American Citizens Barred from Leaving Kuwait

A Kuwaiti lawyer stands outside the constitutional court in Kuwait City. / AP


A spat between two competing contracting companies is keeping U.S. citizens trapped on military bases in Kuwait, according to Foreign Policy magazine.

More than 50 U.S. contractors are marooned in Kuwait, stuck on American military bases for an unknown amount of time. They cannot leave the country for any reason and some have already been arrested for trying.

This saga began when their employer, Global Linguistics Solutions (GLS), a Pentagon contracting giant, decided to end a partnership with its Kuwaiti business sponsor Al Shora when their contract was over.

Foreign contractors must be sponsored by partnering with a Kuwaiti company under Kuwaiti law. GLS tried to find a new Kuwaiti partner but Al Shora complicated this.

According to Foreign Policy:

Here's where things get tricky. According to the lawsuit, Al Shora warned GLS that severing the relationship could lead to legal problems for their contractors. GLS, the suit says, "made a conscious business decision" to do so anyway. GLS, for its part, said it had to sever ties with Al Shora because the Kuwaiti firm refused to submit a formal proposal for a share of the new contract. GLS says that Al Shora's managing director, the sister-in-law of the country's prime minister, responded by threatening to "destroy" the American company.

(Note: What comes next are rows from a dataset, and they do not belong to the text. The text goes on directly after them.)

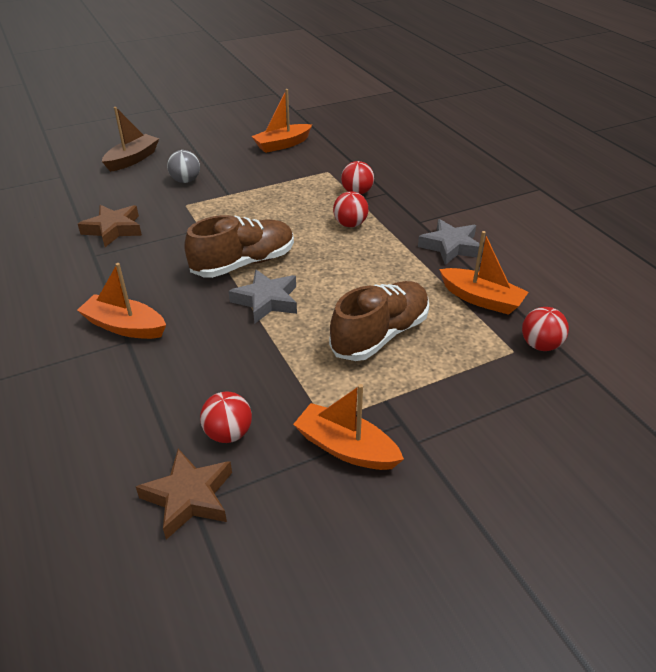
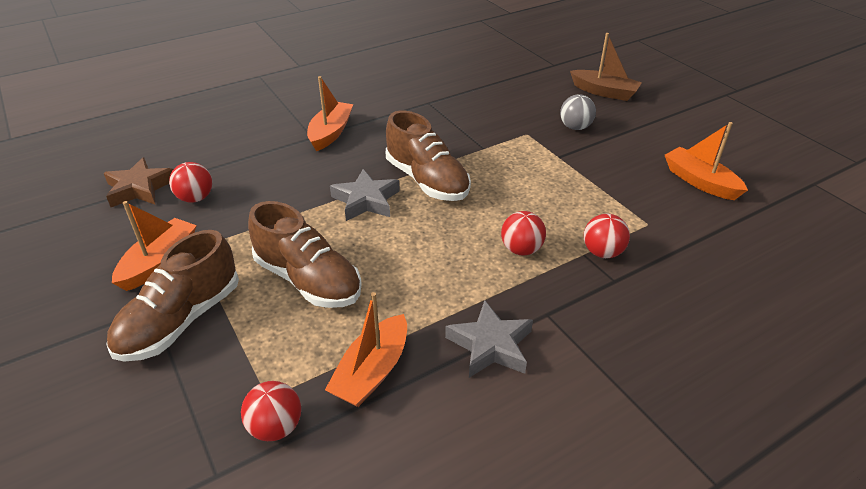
camera: 85 degrees right, 0 degrees up
(113, 229) = (471, 104): brown star -> none
(434, 416) = (180, 320): none -> brown shoe

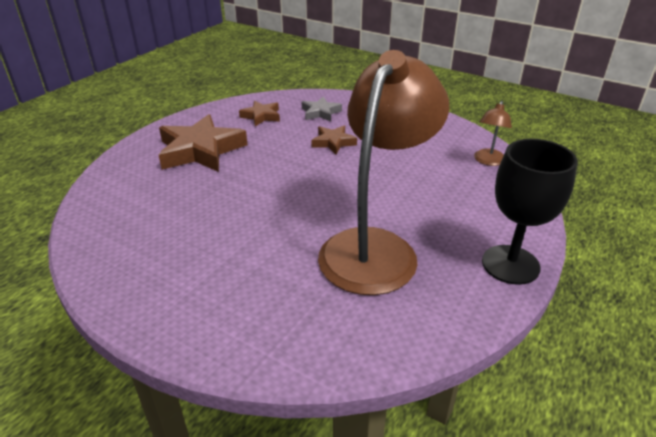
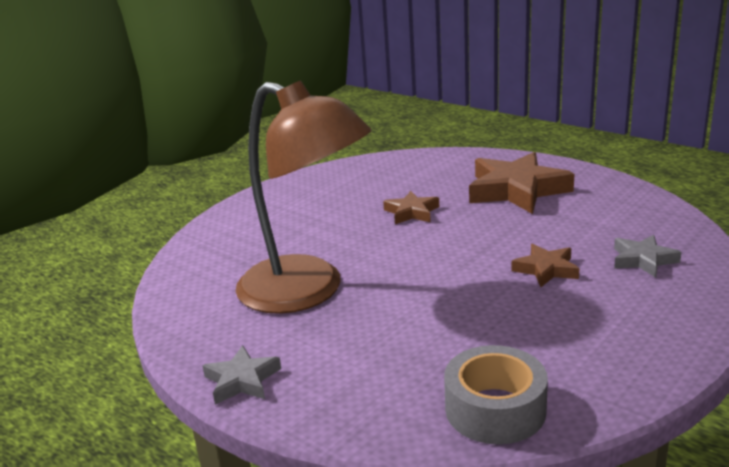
camera: 100 degrees right, 10 degrees down
(261, 116) = (616, 218): brown star -> brown star (411, 212)
(488, 161) = (495, 409): brown lamp -> grey tape
(510, 264) = (242, 380): black goblet -> grey star

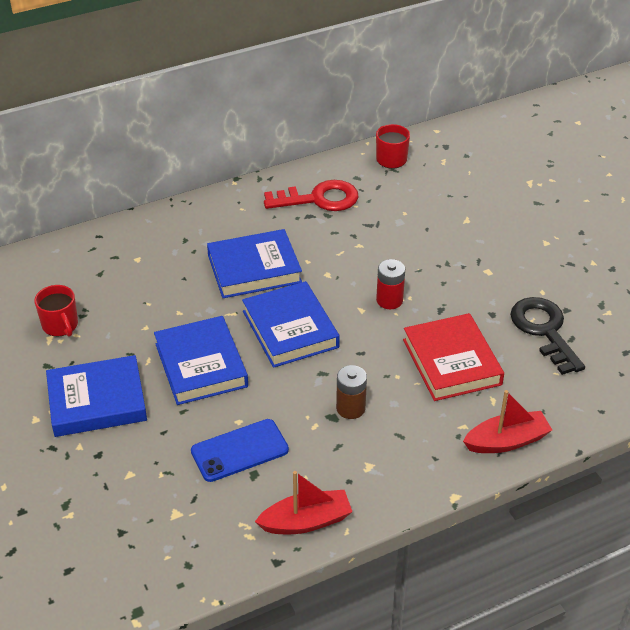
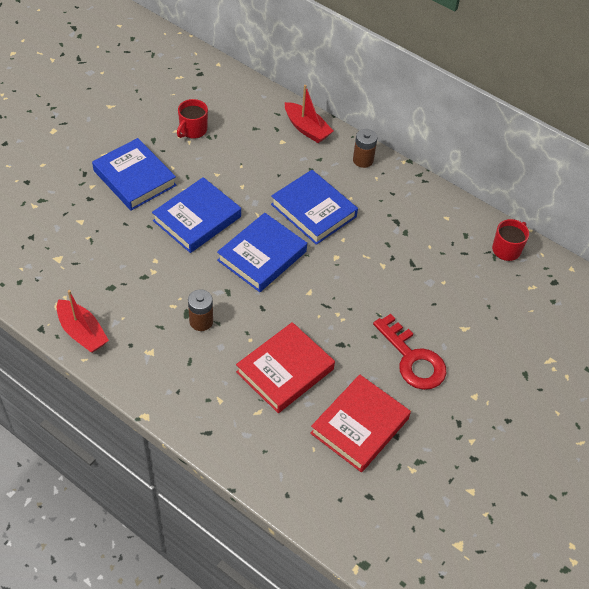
camera: 60 degrees right, 10 degrees up
(211, 209) = (363, 160): none -> brown battery
(239, 450) = (128, 271): blue phone -> none
(319, 199) = (421, 220): red key -> red key (413, 359)
(389, 300) = (330, 306): red battery -> none
(506, 441) = (218, 434): red boat -> red boat (307, 129)
(544, 330) = (359, 426): black key -> red book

Things soon deteriorated even further. GLS says that Al Shora promised to transfer all of the U.S. contractors to the company's new Kuwaiti sponsor, but never did. Instead, Al Shora told Kuwaiti authorities that Maroufi and the other GLS contractors had failed to show up their jobs, violating the terms of their work visas and putting them in breach of Kuwaiti immigration law. GLS said it tried to negotiate with Al Shora to rescind the allegations, only to have the Kuwaiti company demand $22 million in exchange for doing so. When GLS refused to pay, the Kuwaiti government began arresting individual contractors like Abdulghani, the Iowa resident trying to return home to see his sick mother.